Other Land Use Trends

New suburban residences will continue to expand onto existing unprotected open space throughout the region where sandplain grasslands occur. The rate of expansion has slowed in Massachusetts, on the Islands, and Cape Cod in recent years because of increases in land protected for conservation. The success of the local land trust movement (National Land Trust Alliance 2015) has contributed to the protection of open space that in the northeast U.S. that includes both sandplain grasslands and anthropogenic grasslands, that may have potential as sites for future sandplain grassland conversion and expansion. However, rapid expansion still continues on Long Island and in places like the interior southern counties of Massachusetts (Lautenheiser et al. 2014). Understanding and managing the multiple effects of residential development on multiple ecosystem services is a major national challenge (Groffman et al. 2017). One approach to influencing how homeowners manage residential properties is through programs such as the Habitat Network that encourages people to map and manage properties with native species to provide increased wildlife habitat and other services such as pollination. Engaging property owners around key sandplain grassland reserves could potentially reduce the harmful effects of habitat fragmentation.

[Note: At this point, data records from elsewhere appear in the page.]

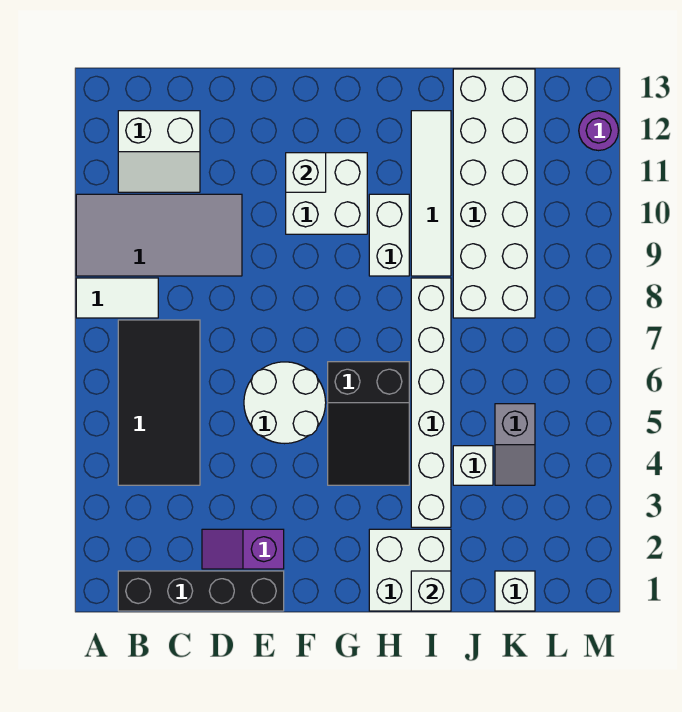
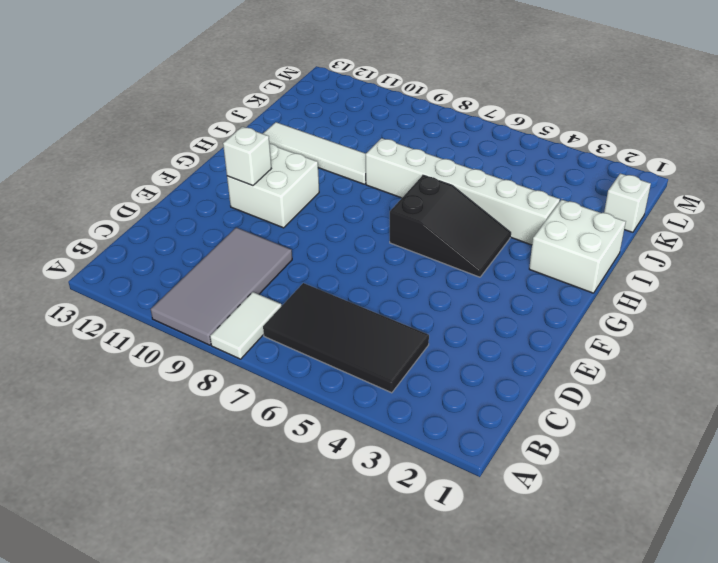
none -> black brick B1:E1 level 1
none -> white slope B11:C12 level 1 top 12
none -> purple slope D2:E2 level 1 top E

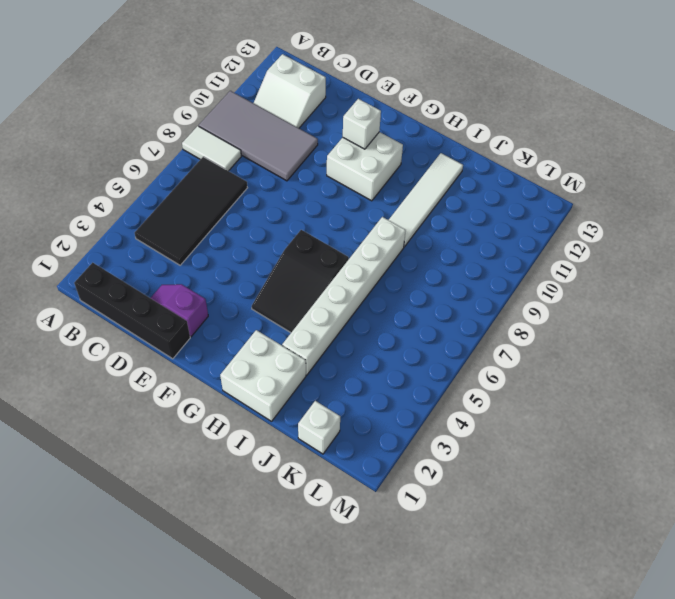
none -> white round brick E5:F6 level 1
none -> white brick H9:H10 level 1
none -> white brick J4 level 1

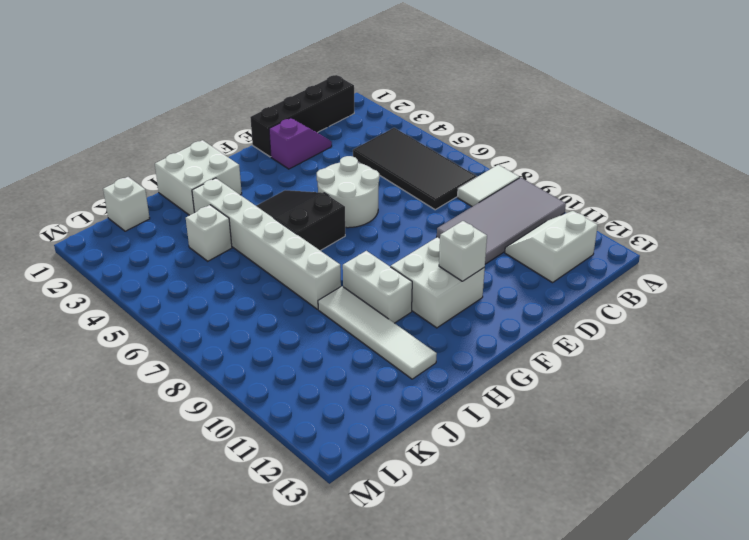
none -> white brick J8:K13 level 1
none -> grey slope K4:K5 level 1 top 5
none -> purple round brick M12 level 1

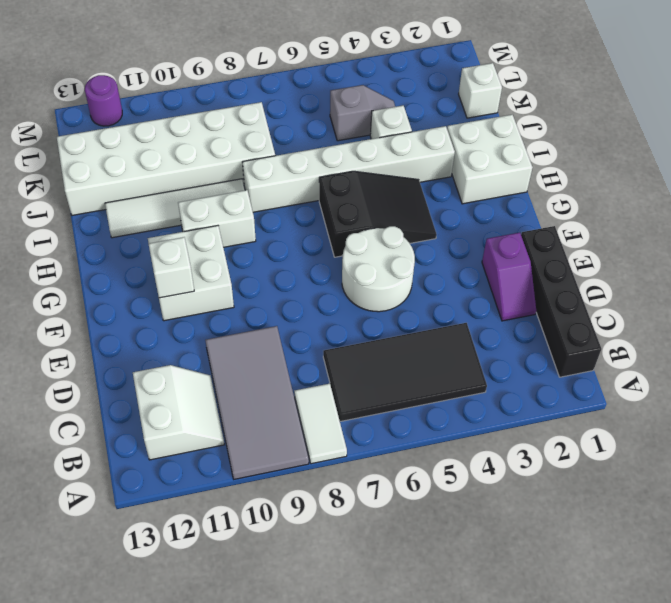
none -> white brick I1 level 2

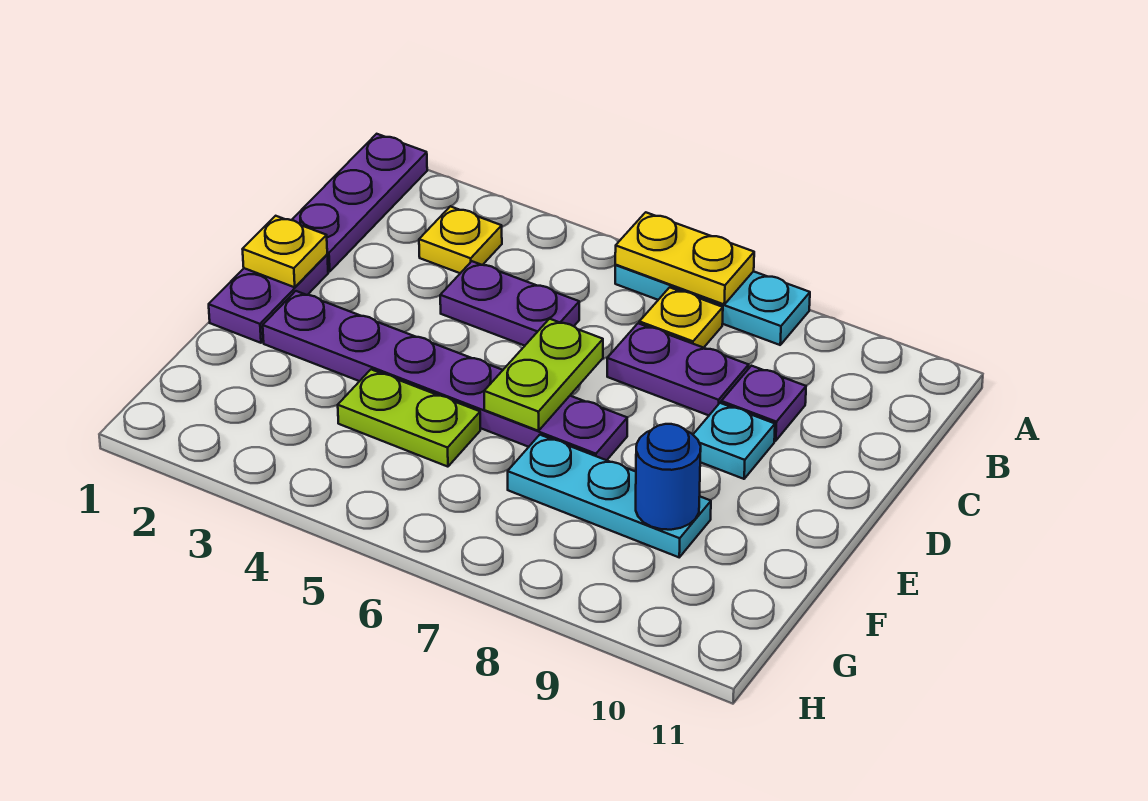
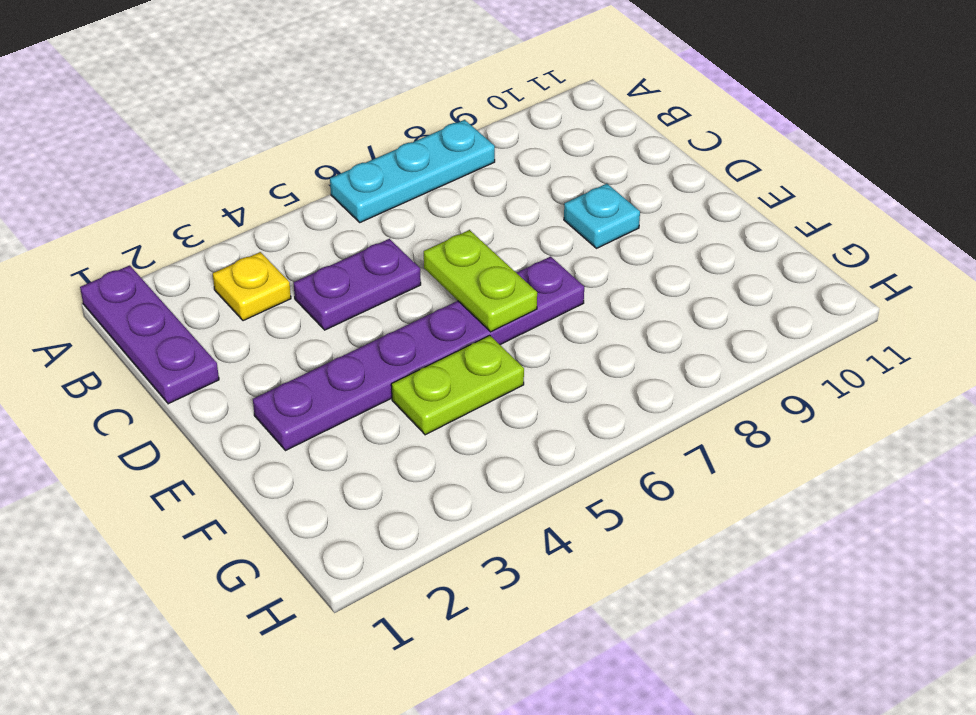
none -> yellow plate B7 level 1
none -> purple plate C7:C8 level 1
none -> purple plate C9 level 1

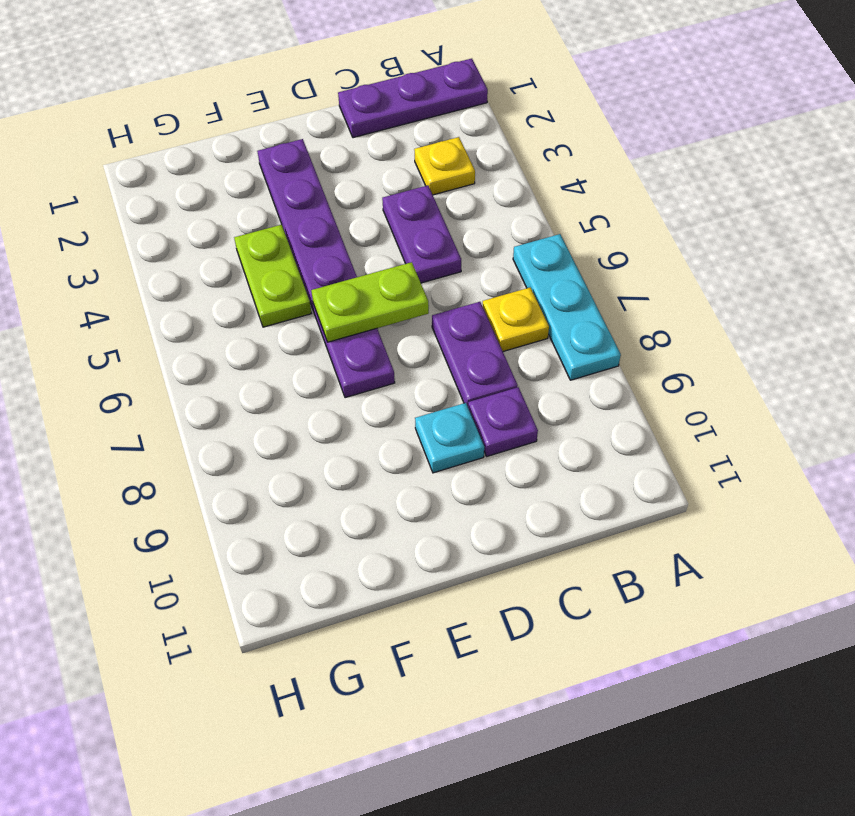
none -> purple plate D1:E1 level 1
none -> cyan plate F7:F9 level 1
none -> yellow plate A6:A7 level 2

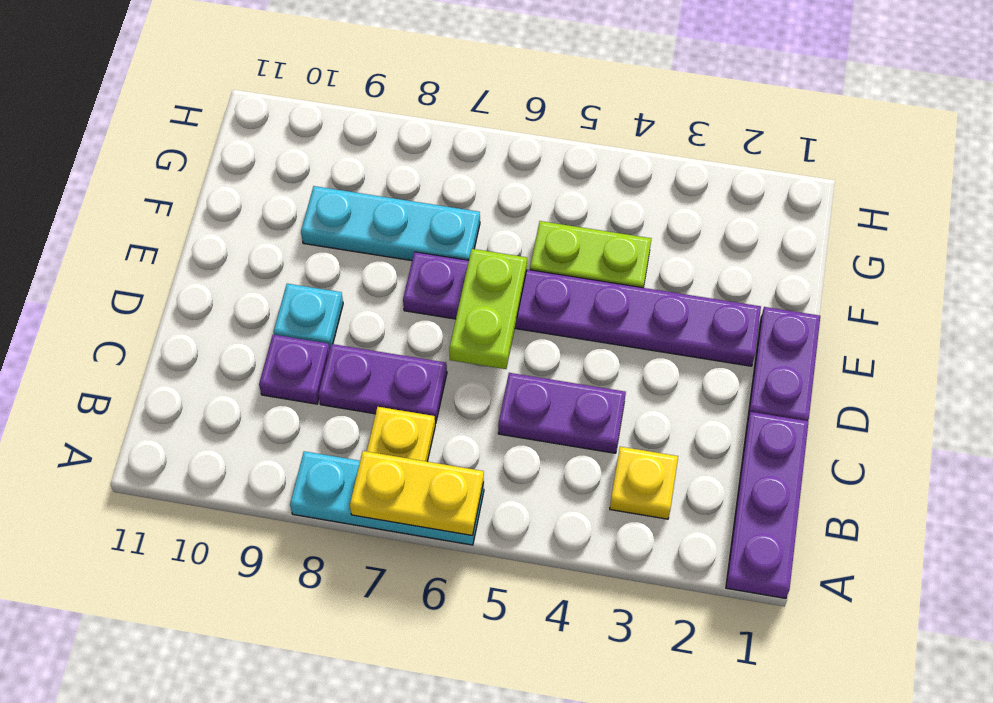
none -> yellow plate D1 level 2
none -> blue round brick F9 level 2

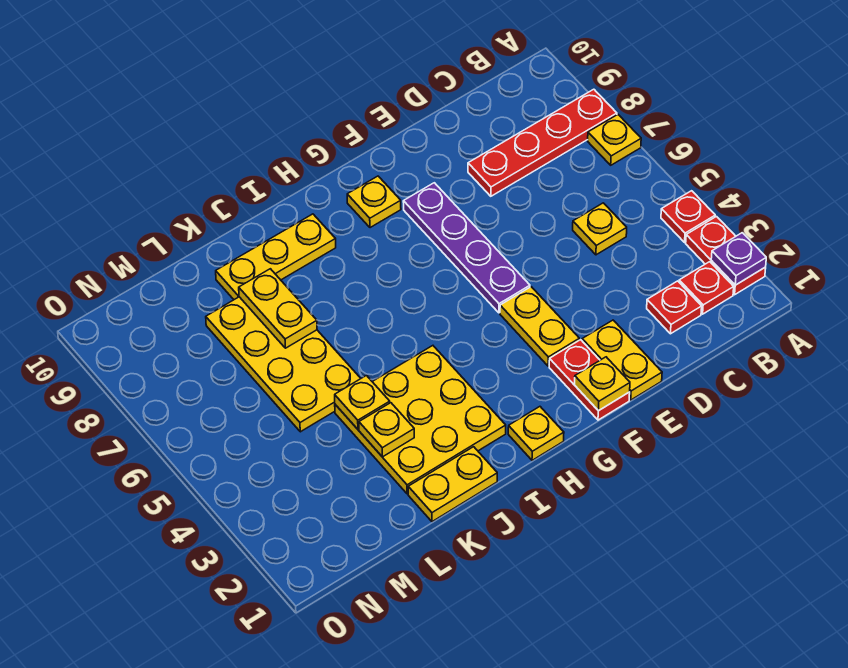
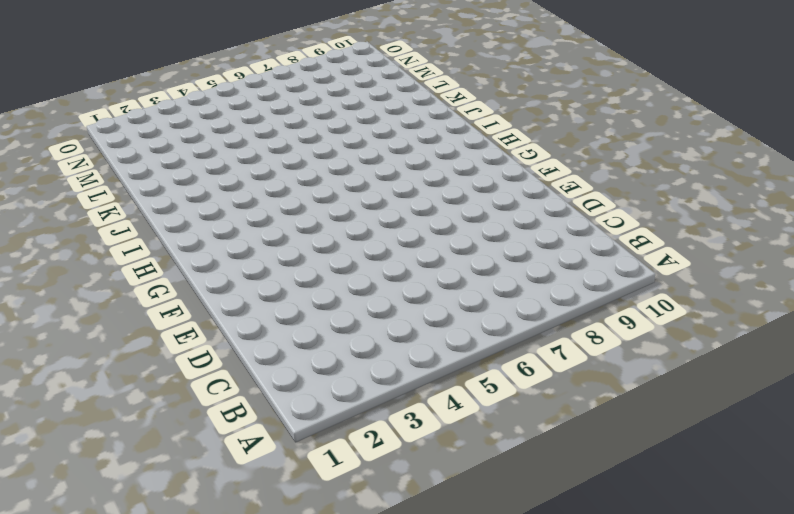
none -> red plate A2:A3 level 1
none -> red plate A4 level 1
none -> yellow plate A7 level 1

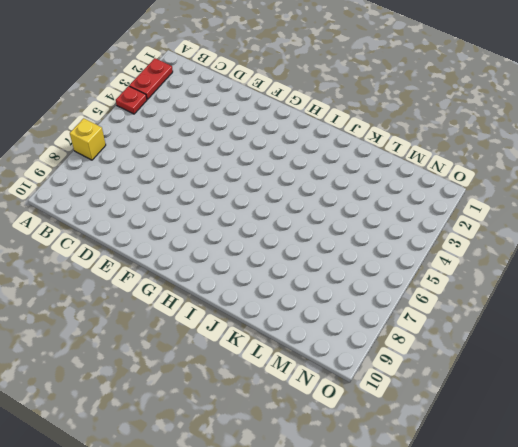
yellow brick A7 level 1 -> yellow plate A7 level 1
none -> red plate A8:D8 level 1
none -> red plate B2 level 1
none -> red plate C2 level 1

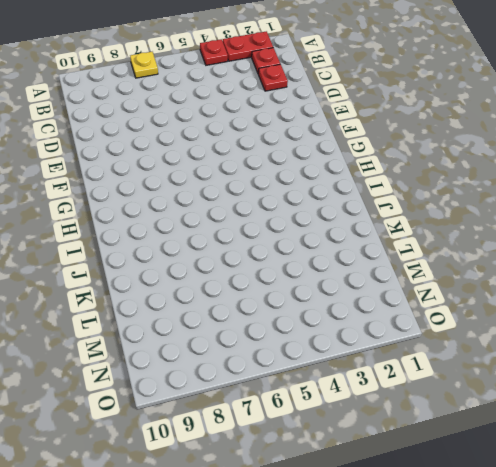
none -> red plate A8:D8 level 1
none -> yellow plate C5 level 1
none -> yellow plate E1:E2 level 1

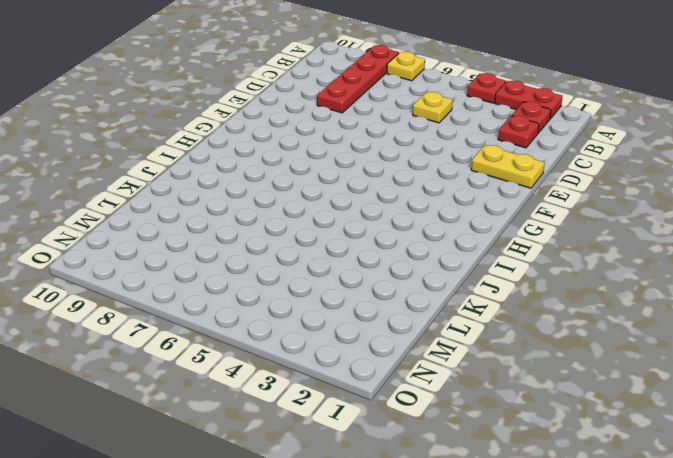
none -> red plate F1:F2 level 1
none -> yellow plate F3:F4 level 1
none -> purple plate F5:F8 level 1

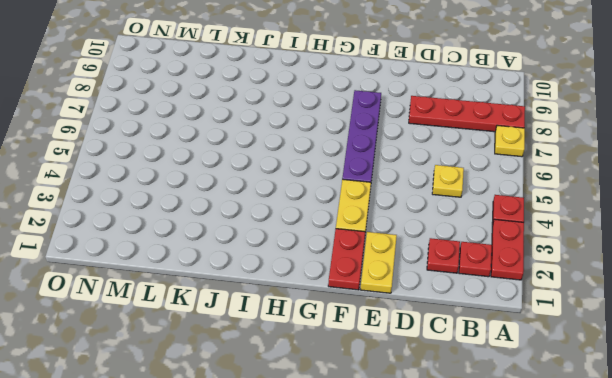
none -> yellow plate G9 level 1
none -> yellow plate H1 level 1
none -> yellow plate I2:K4 level 1

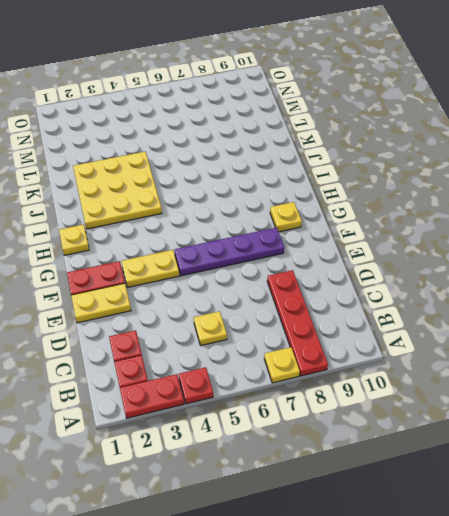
none -> yellow plate I9:K9 level 1
none -> yellow plate J1:K1 level 1
none -> yellow plate K5:L8 level 1

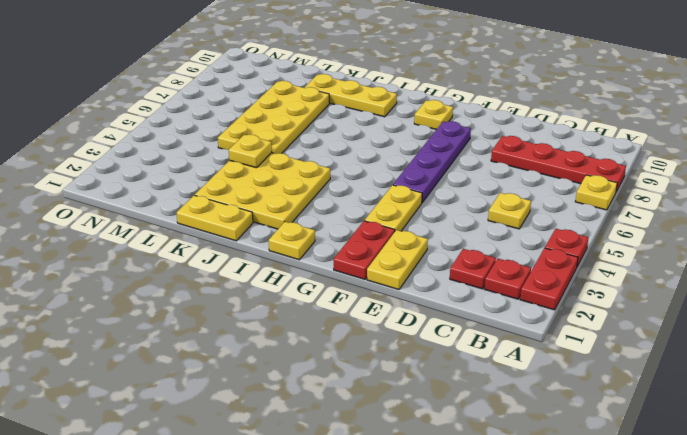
none -> purple plate A2 level 2
none -> yellow plate F1 level 2
none -> yellow plate K3 level 2

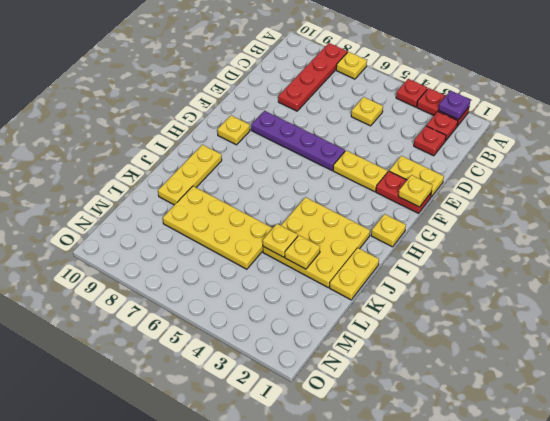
none -> yellow plate K7:K8 level 2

There is strong interest in expanding the production of local foods across the northeast U.S. and reversing the pattern of long-term decline in the region’s farmland that has occurred since the mid-nineteenth century. The recent A New England Food Vision (Donahue et al. 2014) calls for a three-fold increase in the area of agricultural land in New England (from 2 to 6 million acres) to meet a goal of producing half of New England’s food by 2060 food while leaving 70% of the region forested. A trend in land use to accommodate greater food production could have important influences on grassland conservation and management. Because current agricultural grasslands not currently protected for conservation in the sandplain region are already cleared and because they have been in previous agricultural use, they will likely be perceived as lands onto which food production could easily be expanded. Increasing interest in use of these lands for agriculture could make it harder to expand or restore more native species-rich, sandplain grassland vegetation onto these existing grasslands in the future. If existing agricultural grasslands are maintained for grazing with a greater emphasis on food production, there is potential to make future grazing compatible with some objectives of sandplain grassland conservation, such as development of grazing systems that would promote greater cover of warm season compared with cool season grasses. Much more work needs to be conducted with local producers of grazing animals to examine the values and effects of different grazing strategies. Expanded cultivation of current agricultural grasslands would remove most of the potential for conserving the species that are sandplain grassland conservation targets in at least in the short run.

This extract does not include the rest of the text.